BELTON, Mo. — Missouri remains one of just 15 states where law enforcement can't pull you over for not wearing your seat belt. Some cities and counties are taking matters into their own hands to make roads safer.
"I don't know why that is, but it needs to change," said Lt. Dan Davis of the Belton Police Department.
In the battle to buckle up, Belton is the latest city to go into overdrive.
City council passed a new ordinance that will make it a primary offense to not wear a seat belt in the front seat. A ticket will set drivers back anywhere from $10 to $50, but police say this isn't a cash grab.
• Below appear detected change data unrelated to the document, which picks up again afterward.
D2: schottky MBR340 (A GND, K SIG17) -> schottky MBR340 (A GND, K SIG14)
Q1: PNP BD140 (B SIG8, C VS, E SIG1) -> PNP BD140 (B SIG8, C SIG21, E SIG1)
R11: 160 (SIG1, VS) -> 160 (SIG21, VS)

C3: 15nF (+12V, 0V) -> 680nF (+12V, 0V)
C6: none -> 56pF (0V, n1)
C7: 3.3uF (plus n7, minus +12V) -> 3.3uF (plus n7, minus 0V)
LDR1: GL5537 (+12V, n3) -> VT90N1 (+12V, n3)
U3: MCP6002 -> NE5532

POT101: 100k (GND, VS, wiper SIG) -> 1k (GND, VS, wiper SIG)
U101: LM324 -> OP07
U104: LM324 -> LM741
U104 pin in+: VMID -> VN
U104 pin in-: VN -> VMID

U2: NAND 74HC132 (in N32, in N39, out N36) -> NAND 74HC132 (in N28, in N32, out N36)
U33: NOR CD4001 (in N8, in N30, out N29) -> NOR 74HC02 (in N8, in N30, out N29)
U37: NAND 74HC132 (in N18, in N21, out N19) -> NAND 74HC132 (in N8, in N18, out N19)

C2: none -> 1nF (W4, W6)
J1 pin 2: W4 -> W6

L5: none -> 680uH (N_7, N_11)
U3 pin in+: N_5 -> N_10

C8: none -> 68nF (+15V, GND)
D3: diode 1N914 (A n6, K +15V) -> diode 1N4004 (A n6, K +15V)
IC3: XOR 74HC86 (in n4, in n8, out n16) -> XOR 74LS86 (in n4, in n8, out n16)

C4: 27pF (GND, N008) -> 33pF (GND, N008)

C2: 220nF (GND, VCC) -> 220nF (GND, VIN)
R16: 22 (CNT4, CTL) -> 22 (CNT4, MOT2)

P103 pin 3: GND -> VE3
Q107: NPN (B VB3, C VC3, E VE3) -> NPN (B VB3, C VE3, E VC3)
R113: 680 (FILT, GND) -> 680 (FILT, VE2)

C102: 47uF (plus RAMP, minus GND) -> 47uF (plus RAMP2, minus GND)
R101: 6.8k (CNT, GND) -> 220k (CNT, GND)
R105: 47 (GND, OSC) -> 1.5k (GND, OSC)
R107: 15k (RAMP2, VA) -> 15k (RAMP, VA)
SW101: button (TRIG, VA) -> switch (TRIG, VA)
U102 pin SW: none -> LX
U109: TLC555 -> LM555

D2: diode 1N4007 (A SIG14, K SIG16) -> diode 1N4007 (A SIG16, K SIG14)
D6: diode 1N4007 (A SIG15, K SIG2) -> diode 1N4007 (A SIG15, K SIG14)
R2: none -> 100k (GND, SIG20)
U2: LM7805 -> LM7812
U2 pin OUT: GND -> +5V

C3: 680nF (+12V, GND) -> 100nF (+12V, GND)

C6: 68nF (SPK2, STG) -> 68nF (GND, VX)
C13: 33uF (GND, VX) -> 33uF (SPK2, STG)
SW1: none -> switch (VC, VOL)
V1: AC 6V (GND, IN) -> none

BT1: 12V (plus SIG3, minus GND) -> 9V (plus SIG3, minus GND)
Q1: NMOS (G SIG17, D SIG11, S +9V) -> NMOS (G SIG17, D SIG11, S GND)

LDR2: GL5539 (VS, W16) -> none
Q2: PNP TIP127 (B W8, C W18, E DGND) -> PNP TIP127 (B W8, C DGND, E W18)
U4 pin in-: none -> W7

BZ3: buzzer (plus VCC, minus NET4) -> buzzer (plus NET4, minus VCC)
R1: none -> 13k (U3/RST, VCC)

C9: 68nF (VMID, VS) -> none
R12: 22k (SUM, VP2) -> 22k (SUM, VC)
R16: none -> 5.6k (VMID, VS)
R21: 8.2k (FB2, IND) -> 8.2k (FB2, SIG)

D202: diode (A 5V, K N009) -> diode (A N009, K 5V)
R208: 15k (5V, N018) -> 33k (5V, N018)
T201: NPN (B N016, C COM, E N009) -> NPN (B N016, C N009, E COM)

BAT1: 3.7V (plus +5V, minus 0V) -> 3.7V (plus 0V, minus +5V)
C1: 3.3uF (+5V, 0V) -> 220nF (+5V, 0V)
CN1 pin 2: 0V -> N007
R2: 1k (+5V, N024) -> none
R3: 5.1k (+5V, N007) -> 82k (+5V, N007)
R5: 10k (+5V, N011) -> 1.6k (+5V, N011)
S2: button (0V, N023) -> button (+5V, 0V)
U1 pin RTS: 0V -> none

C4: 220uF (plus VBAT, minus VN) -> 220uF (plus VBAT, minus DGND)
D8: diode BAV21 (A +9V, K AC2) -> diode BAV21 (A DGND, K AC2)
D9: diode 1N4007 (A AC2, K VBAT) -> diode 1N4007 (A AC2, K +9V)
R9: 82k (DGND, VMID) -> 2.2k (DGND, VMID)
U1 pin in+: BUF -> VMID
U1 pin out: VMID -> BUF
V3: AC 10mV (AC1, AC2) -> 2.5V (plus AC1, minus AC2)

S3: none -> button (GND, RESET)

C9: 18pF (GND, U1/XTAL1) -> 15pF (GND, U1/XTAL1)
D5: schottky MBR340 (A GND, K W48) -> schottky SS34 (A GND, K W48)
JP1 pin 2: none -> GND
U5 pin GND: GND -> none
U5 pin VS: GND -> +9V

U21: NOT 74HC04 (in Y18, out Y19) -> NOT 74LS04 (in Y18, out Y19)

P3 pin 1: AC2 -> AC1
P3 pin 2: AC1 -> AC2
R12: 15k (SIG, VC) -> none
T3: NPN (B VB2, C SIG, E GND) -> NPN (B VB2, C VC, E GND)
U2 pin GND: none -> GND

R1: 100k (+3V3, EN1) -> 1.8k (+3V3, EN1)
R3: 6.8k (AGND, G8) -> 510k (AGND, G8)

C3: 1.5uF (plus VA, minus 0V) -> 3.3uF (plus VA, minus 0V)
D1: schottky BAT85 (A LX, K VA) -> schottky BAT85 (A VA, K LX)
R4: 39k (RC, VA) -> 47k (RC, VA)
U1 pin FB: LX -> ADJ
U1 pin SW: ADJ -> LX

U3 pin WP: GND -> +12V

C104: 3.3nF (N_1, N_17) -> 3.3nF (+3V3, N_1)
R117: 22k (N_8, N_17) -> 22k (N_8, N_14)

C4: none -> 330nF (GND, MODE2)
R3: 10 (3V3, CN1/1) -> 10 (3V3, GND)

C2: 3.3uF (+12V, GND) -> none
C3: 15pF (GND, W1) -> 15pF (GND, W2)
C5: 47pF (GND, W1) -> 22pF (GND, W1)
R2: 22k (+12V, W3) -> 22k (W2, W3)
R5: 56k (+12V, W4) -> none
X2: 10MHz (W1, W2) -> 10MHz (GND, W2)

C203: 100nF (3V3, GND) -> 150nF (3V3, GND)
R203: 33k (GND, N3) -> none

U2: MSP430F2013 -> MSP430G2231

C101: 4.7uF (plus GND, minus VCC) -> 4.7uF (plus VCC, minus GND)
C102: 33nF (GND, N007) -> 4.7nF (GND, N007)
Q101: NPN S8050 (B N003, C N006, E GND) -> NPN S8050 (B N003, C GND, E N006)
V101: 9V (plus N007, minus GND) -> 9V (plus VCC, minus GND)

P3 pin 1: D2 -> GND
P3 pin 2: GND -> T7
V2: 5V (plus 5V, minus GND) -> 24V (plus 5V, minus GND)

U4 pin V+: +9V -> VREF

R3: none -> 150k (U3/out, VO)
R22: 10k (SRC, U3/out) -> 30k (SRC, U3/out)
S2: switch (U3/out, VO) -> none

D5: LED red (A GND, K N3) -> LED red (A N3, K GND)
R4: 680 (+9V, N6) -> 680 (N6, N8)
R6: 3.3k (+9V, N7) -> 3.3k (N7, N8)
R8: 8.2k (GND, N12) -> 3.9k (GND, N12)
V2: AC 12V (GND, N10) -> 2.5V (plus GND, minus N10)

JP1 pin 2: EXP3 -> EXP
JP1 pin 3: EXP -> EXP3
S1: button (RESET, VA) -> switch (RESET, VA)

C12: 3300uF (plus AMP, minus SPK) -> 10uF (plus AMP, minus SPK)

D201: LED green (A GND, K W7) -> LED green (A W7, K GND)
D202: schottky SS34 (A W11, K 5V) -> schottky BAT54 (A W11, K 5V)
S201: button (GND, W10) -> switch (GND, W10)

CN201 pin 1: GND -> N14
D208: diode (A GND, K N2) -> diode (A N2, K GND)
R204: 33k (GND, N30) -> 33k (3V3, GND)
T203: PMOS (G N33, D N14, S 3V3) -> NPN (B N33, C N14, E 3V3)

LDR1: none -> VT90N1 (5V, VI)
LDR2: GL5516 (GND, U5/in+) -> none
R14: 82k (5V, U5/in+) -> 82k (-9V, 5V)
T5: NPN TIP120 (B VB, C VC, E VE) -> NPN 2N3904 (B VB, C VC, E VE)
"We are simply not trying to line our coffers $10 at a time. This is about safety, about keeping people uninjured and alive," Davis said.
The move begs the question, how much of a difference do these laws make?
A 2010 study from NHTSA found primary seat belt laws resulted, on average, in a 10 to 12 percent higher usage rate.
However, the results have been mixed in Kansas, where a primary law was enacted in 2010. Initially the rate of Kansans buckling up went from 81.8 in 2010 to 82.9 percent in 2011. That number dropped to 79.5 percent the next year before climbing again. It currently sits at 82 percent, lower than the rate for Missouri.
In Belton, opinions are mixed on the new ordinance.
"It gives them probable cause just to try to investigate further," said Amanda Bishop, raising civil rights concerns.
Racial profiling is another issue raised in relation to primary laws and ordinances. A NHTSA study examining four states found the percentage of tickets issued to minorities either stayed the same or decreased slightly after the law change.
Other drivers we spoke with in Belton were happy to hear of the new ordinance.
"It'll make safer drivers," reacted Daniel Wickham.
Police are hopeful the change, which goes into effect on March 1, will save lives.
"If that inconvenience of writing somebody a seat belt ticket causes them to put it on, even if they're annoyed about it, and it keeps them alive down the road in a crash, then it's worth it," Davis said.
In February 2018, Missouri Mayors United for Progress prioritized passing a primary safety belt law in the state. At the end of the year, the Missouri Department of Transportation told 41 Action News it would support such legislation.